Pulmonary hypertension was robbing Peggy Notman of her life, one halting breath at a time.
Her initial lung concerns occurred five years ago, when a blood clot formed following her surgery for a double hip replacement. A pulmonologist near her Florida home prescribed several months of blood thinners and oxygen, as needed, but Peggy’s condition did not improve, it actually worsened, slowly and frustratingly.
“I would take a short walk, with my son and his dog, and be totally out of breath,” recalled Peggy, now age 68. “They changed my medication and sent me to respiration rehabilitation. But I wasn’t making any headway.”
Peggy was forced to retire early from her jobs as a paralegal by day and paralegal studies instructor by night. She needed to stop teaching because she wasn’t able to maintain enough oxygen to complete her two-hour lectures, two times a week. Peggy would quickly get lightheaded and fatigued, even while on oxygen. She could barely function as the years dragged on. Finally, upon sharing her story with other patients and caregivers at a local support group sponsored by the Pulmonary Hypertension Association, Peggy was referred to Jinesh Mehta, M.D., a pulmonologist at Cleveland Clinic Florida, in Weston, Florida.
Additional diagnostic testing, including a ventilation-perfusion (V/Q) scan, revealed a number of blood clots throughout Peggy’s lungs and a much more precise diagnosis: chronic thromboembolic pulmonary hypertension (CTEPH), a rare and progressive form of pulmonary hypertension caused by blood clots that don’t dissolve in the lungs. Left untreated, CTEPH can lead to heart failure, and in some cases, even death.
“I’d heard of blood clots and embolisms, but I had never heard of CTEPH,” Peggy noted. “And I had no real (treatment) options other than to try a bunch of medications, stay on oxygen 24/7 and do the best that I could.”
While a complex surgical procedure — pulmonary thromboendarterectomy — is the gold-standard curative treatment for CTEPH, Peggy was among the 30 to 40 percent of patients who aren’t candidates for it, due to a variety of reasons.
Fortunately, Dr. Mehta informed Peggy in late 2017, she was a likely candidate for a new form of CTEPH treatment: balloon pulmonary angioplasty (BPA). The catheter-based procedure is a well-established treatment for blocked vessels in the heart and brain, but has only recently been revived for patients with clots in the lungs. Doctors in Japan have perfected the method, which has been adopted by only a few hospitals in the United States, including Cleveland Clinic.

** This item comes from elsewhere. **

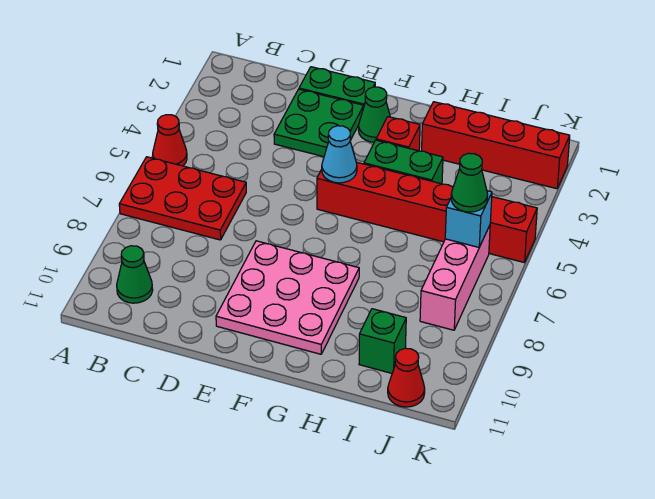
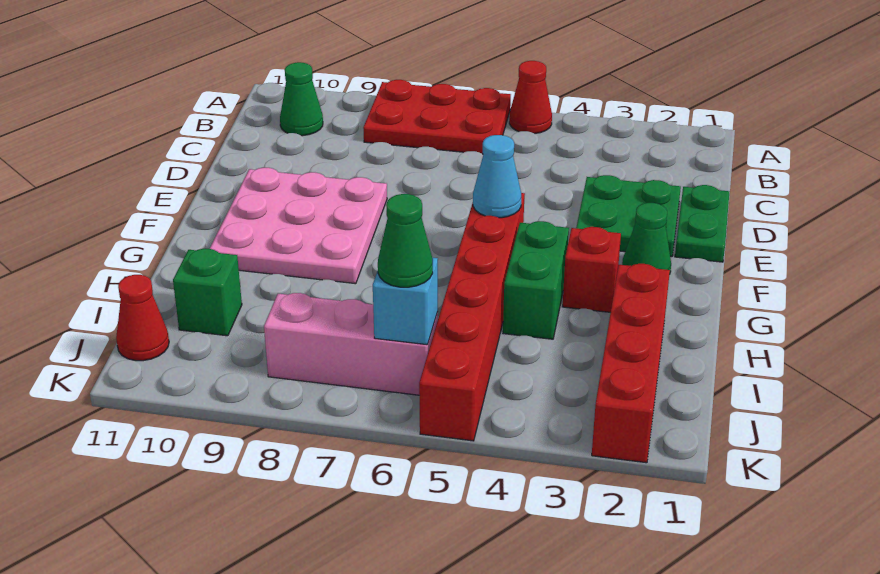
red plate A6:C7 level 1 -> red plate A6:B8 level 1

According to Gustavo A. Heresi, M.D., the director of the CTEPH and pulmonary vascular program at Cleveland Clinic, a multidisciplinary team of specialists determined BPA was well suited for Peggy. Surgery would be difficult since she had many tiny clots that would be challenging to access using surgical instruments.
“After undergoing several of these procedures, (Peggy) feels much better,” Dr. Heresi explained. “Her shortness of breath is almost gone, her oxygen levels have improved dramatically and she’s almost essentially back to normal. That’s very satisfying to see.”

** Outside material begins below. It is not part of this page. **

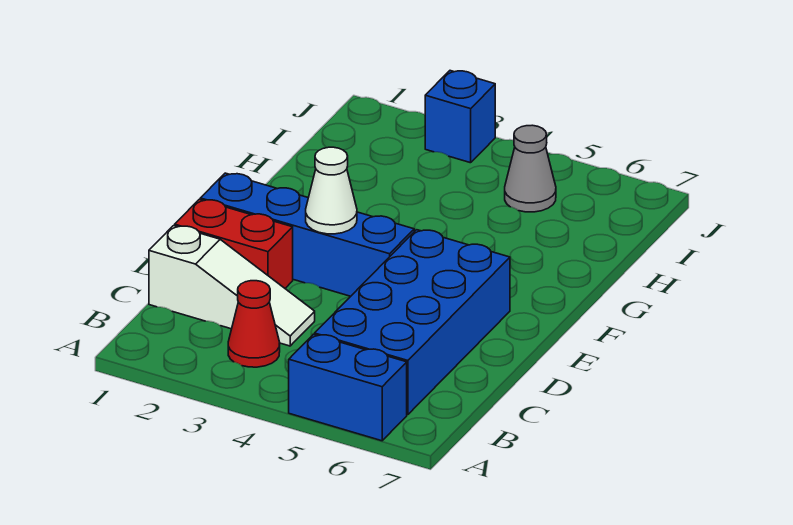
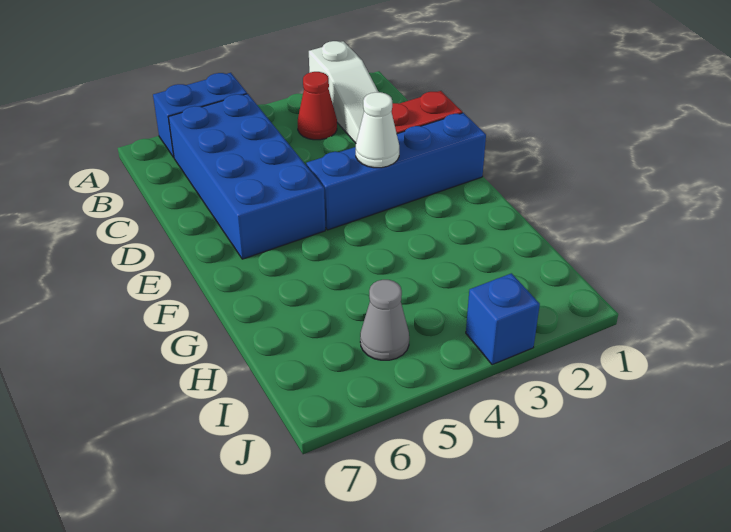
white slope C1:C3 level 1 top 1 -> white slope A2:C2 level 1 top A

BPA requires tiny punctures in the neck or groin, through which a balloon catheter is fed into the lungs. The catheter dilates the clot-filled vessels to let blood flow more smoothly. Because pulmonary circulation can be more complex than cardiac circulation, the procedure must be conducted incrementally to avoid hemorrhaging or other injuries.
Peggy has undergone seven BPA procedures. When the first procedure failed to produce much change for Peggy, she didn’t lose hope. She recalled pleading with her interventional radiologist, Ihab Haddadin, M.D., “Please don’t give up on me. This is my only chance.”
She said Dr. Haddadin replied, “I’m not giving up on you.” Peggy noticed a dramatic improvement after that second procedure, as well as the five that followed over the next few months.
“After the second one, I could walk past three houses and back in the neighborhood where we were temporarily living in Cleveland,” Peggy said. “After the third procedure, I was able to walk past seven houses. I realized this was really working.”
Dr. Haddadin, was also pleased the BPA was successful. “One of the joys of being in the medical profession is seeing how much of a difference a new treatment like this can make in someone’s life,” he declared. “She’s made a significant improvement.”
Now, Peggy no longer relies regularly on an oxygen tank, nor does she typically feel lightheaded or weak, as before. “Now I can do the things I need and I want to do,” added Peggy, who is delighted to have the energy to spend time with her young grandson. “I’m even considering going back to teaching after the procedures are complete. I have a new lease on life.”